Ideally you need to feed the tank circuit from a current source and not a voltage source. The output from your 555 is a voltage source so try feeding the tank through a 1 kohm resistor (a compromise between a voltage and current source). You could even feed the tank via a small capacitor (such as 10 nF) to get voltage amplification but the Q of this circuit may be too high for what you want.

The inverter on the left can be your 555 output.

You could also use a transistor to connect the tank to a (the) DC supply then quickly disconnect it using the transistor. The time period that the transistor is on should be equivalent to half the time period of the resonant frequency ideally.
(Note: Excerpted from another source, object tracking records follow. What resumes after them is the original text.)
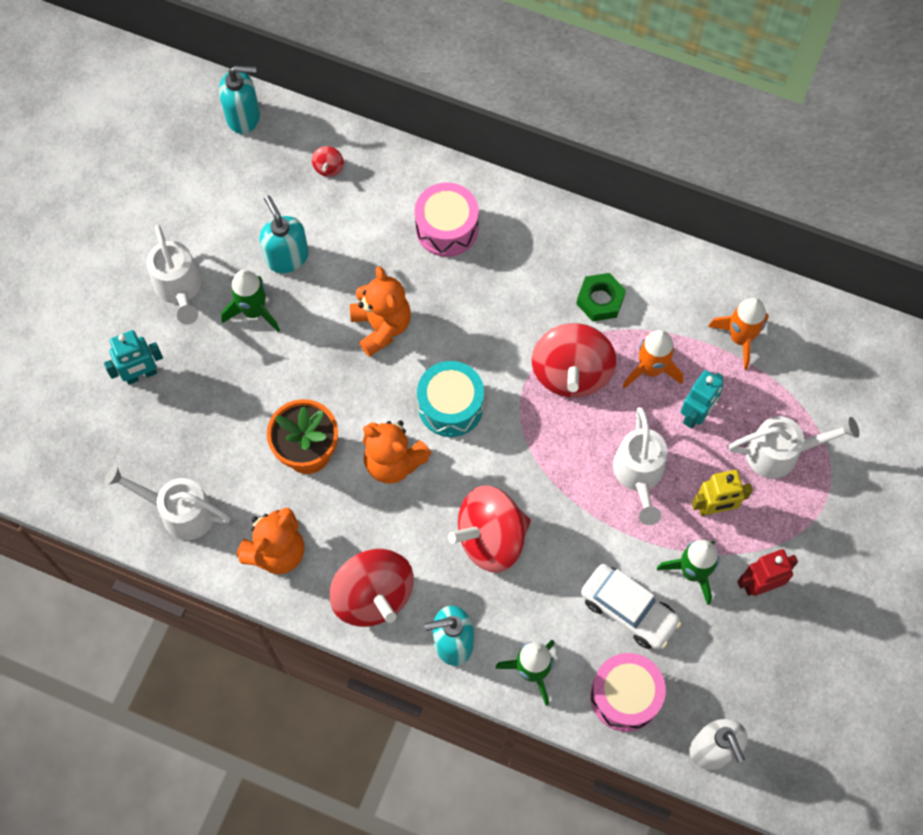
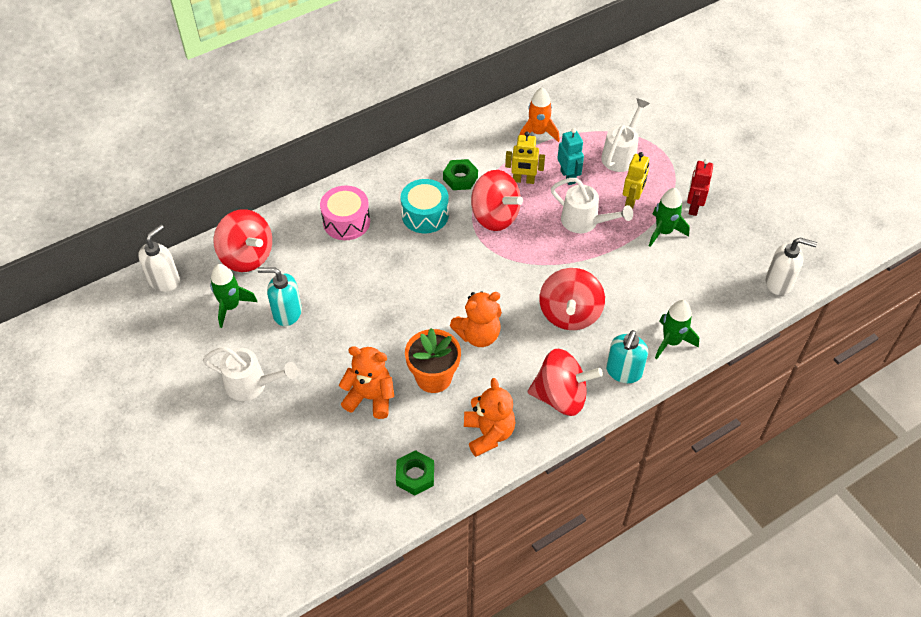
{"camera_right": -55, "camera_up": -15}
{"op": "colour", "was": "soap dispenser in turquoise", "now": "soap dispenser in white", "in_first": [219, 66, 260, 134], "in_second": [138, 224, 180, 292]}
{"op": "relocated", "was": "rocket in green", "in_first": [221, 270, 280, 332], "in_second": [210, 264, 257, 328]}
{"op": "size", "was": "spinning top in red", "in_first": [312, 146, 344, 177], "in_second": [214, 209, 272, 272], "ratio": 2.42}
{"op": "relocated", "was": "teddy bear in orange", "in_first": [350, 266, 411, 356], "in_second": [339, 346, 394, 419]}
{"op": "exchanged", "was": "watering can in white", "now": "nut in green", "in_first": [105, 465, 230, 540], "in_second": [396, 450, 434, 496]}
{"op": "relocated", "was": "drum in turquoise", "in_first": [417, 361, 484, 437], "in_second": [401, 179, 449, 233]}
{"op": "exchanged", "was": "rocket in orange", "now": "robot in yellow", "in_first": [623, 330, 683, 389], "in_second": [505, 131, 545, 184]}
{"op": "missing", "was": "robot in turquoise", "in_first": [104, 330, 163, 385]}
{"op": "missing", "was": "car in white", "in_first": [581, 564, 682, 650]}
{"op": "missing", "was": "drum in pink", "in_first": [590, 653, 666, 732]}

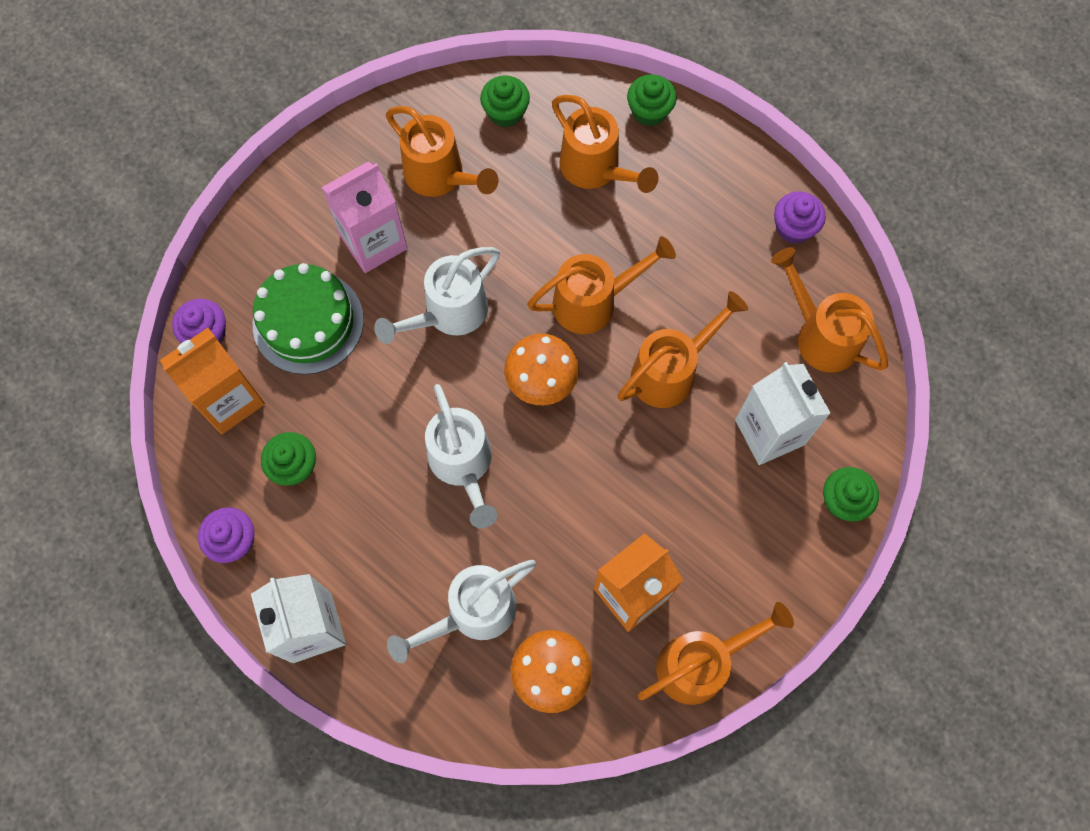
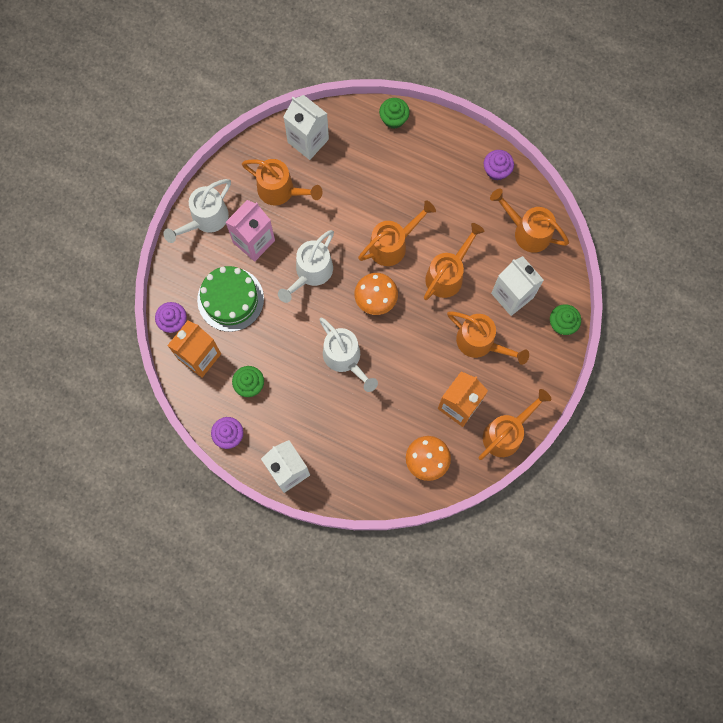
{"camera_right": -15, "camera_up": 5}
{"op": "relocated", "was": "watering can in white", "in_first": [387, 560, 536, 663], "in_second": [163, 179, 231, 243]}
{"op": "exchanged", "was": "cupcake in green", "now": "carton in white", "in_first": [480, 75, 530, 127], "in_second": [283, 95, 329, 160]}
{"op": "relocated", "was": "watering can in orange", "in_first": [552, 95, 658, 193], "in_second": [447, 311, 529, 365]}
• Thanks! So the whole problem is that the 555 timer gives me out 5v, but very little amps? or did I misunderstood the problem? The bench supply jumps to 3amps when I get a signal from 555. Can you please point me to few keywords where I could learn more about this, as this is the first time I hear about the voltage vs current source (as I though power source always provides both), I only can think of that the 555 has current limit, but then again I got the 3amps from the bench power supply. Is this the case? Thanks! Jan 19 '17 at 13:47
• "try feeding the tank through a 1 kohm resistor (kind of simulates a current source)" could you please point me where I could learn more about this as atm I don't understand how the resistor makes it into a current source, I'm totally lost sorry Jan 19 '17 at 13:49
• I'm not sure what key words to use other than don't drive a tank with a voltage source because all that you will see is the voltage from the voltage source. If you drive it with a current source then you will freely produce tank oscillations and, using a 1 k resistor is just something that works about half way between a voltage and current source. Jan 19 '17 at 13:54
• Given that the 555 tries to drive with a DC bias (average value of the output signal) the parallel inductor imposes itself on this dc voltage and basically shorts it out so, there are multiple problems and issues. Jan 19 '17 at 14:01
• Try this pdf file: mlg.eng.cam.ac.uk/mchutchon/ResonantCircuits.pdf and note section 3 about driving a parallel RLC with a current source rather than a voltage source used for driving a series RLC circuit. Don't ignore "R", it is always there unless the coil is a superconductor (don't go there). Jan 19 '17 at 14:13

The picture you are using of an LC-tank ringing down:

comes from the web page:

Measuring the Q-factor of a resonator with the ring-down method

and in the section Measuring LC tank circuits it shows three ways to couple a function generator:

as well as how to connect it to an oscilloscope:

There's a lot of other practical advice for generating ring-down patterns on that page as well.